In the result, the respondent is directed to make payment of Rs. 10,000/- to the complainant and her minor son as their monthly maintenance allowance under section 20(d) of the PWDV Act from the month of December, 2012. It is further ordered that the respondent should make deposit of sum of Rs. 10,000/- before the court on or before the 10th of every calendar month so that the complainant can collect such amount from the court as their maintenance allowance. It is further ordered that the respondent should pay a sum of Rs. 2,00,000/- (Rupees two lacs) as compensation under section 22 of the PWDV Act, 2005 as compensation as the respondent had caused mental and physical harassment to the complainant and also caused damage to the complainant by his act of domestic violence to the complainant. It is further ordered that the respondent should make payment of such compensation amount of Rs. 2,00,000/- within two months from the date of receipt of this order through the Court.
Send a copy of this order to the respondent by registered post. Furnish a copy of this order to the complainant also free of cost. The complainant is to take proper step for sending this order to the respondent within 3 days from today.
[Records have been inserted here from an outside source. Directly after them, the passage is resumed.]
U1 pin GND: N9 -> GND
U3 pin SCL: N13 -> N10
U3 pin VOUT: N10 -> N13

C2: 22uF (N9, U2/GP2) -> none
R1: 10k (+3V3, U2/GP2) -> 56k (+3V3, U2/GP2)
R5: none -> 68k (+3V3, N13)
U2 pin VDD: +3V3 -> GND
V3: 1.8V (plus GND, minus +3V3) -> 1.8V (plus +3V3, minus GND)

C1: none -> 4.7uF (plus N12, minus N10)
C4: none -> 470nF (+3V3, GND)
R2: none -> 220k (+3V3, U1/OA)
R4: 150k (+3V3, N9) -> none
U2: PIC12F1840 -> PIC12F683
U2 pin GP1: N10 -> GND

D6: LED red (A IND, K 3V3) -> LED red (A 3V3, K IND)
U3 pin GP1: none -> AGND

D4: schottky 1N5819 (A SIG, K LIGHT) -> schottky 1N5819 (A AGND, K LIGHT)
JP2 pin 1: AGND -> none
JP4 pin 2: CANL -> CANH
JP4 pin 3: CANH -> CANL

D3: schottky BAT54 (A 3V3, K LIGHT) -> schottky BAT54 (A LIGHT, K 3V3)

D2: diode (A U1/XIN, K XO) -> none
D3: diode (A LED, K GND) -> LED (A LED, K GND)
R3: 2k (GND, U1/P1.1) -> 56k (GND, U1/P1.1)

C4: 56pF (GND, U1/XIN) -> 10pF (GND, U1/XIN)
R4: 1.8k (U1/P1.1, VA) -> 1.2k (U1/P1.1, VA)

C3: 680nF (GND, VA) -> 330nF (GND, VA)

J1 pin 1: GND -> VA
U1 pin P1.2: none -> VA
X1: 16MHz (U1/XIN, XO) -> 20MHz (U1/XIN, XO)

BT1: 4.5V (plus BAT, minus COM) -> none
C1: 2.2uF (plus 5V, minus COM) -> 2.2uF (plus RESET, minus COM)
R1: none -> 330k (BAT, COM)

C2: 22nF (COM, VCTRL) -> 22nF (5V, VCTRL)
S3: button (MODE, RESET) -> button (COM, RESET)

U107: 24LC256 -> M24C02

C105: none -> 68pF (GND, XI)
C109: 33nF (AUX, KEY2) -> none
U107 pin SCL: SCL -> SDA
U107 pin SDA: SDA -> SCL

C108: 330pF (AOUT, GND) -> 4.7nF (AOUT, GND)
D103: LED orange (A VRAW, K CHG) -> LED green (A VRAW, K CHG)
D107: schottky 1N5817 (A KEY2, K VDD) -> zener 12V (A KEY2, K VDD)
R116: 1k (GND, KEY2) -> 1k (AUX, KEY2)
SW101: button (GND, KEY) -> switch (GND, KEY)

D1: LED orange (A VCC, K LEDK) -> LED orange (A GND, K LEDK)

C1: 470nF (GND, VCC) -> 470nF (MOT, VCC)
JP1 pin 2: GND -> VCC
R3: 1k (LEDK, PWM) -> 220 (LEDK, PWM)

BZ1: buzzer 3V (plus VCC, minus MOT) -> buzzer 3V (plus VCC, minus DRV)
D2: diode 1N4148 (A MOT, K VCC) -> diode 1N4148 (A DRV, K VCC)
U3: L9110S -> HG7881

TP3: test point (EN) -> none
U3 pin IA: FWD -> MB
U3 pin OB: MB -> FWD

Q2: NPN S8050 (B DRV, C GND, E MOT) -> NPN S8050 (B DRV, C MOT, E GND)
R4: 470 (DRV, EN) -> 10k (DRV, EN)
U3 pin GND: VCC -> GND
3. Being aggrieved by the aforesaid order passed by the Chief Judicial Magistrate, Imphal East on 7.1.2013, the petitioner preferred an appeal before the learned Sessions Judge, Manipur East by filing Cril. Appeal Case No. 8 of 2013 contending that the provisions of the Criminal Procedure Code, 1973, were not followed as required under Section 28(1) of the PWDV Act. It was submitted that no charge was framed against the appellant nor was he given any right to defend as an accused in the proceeding and it was also contended that the learned Trial Court had no power to proceed the case ex-parte. It was also contended that the complainant was already married to another person and as such, the question of domestic relation did not arise between the two.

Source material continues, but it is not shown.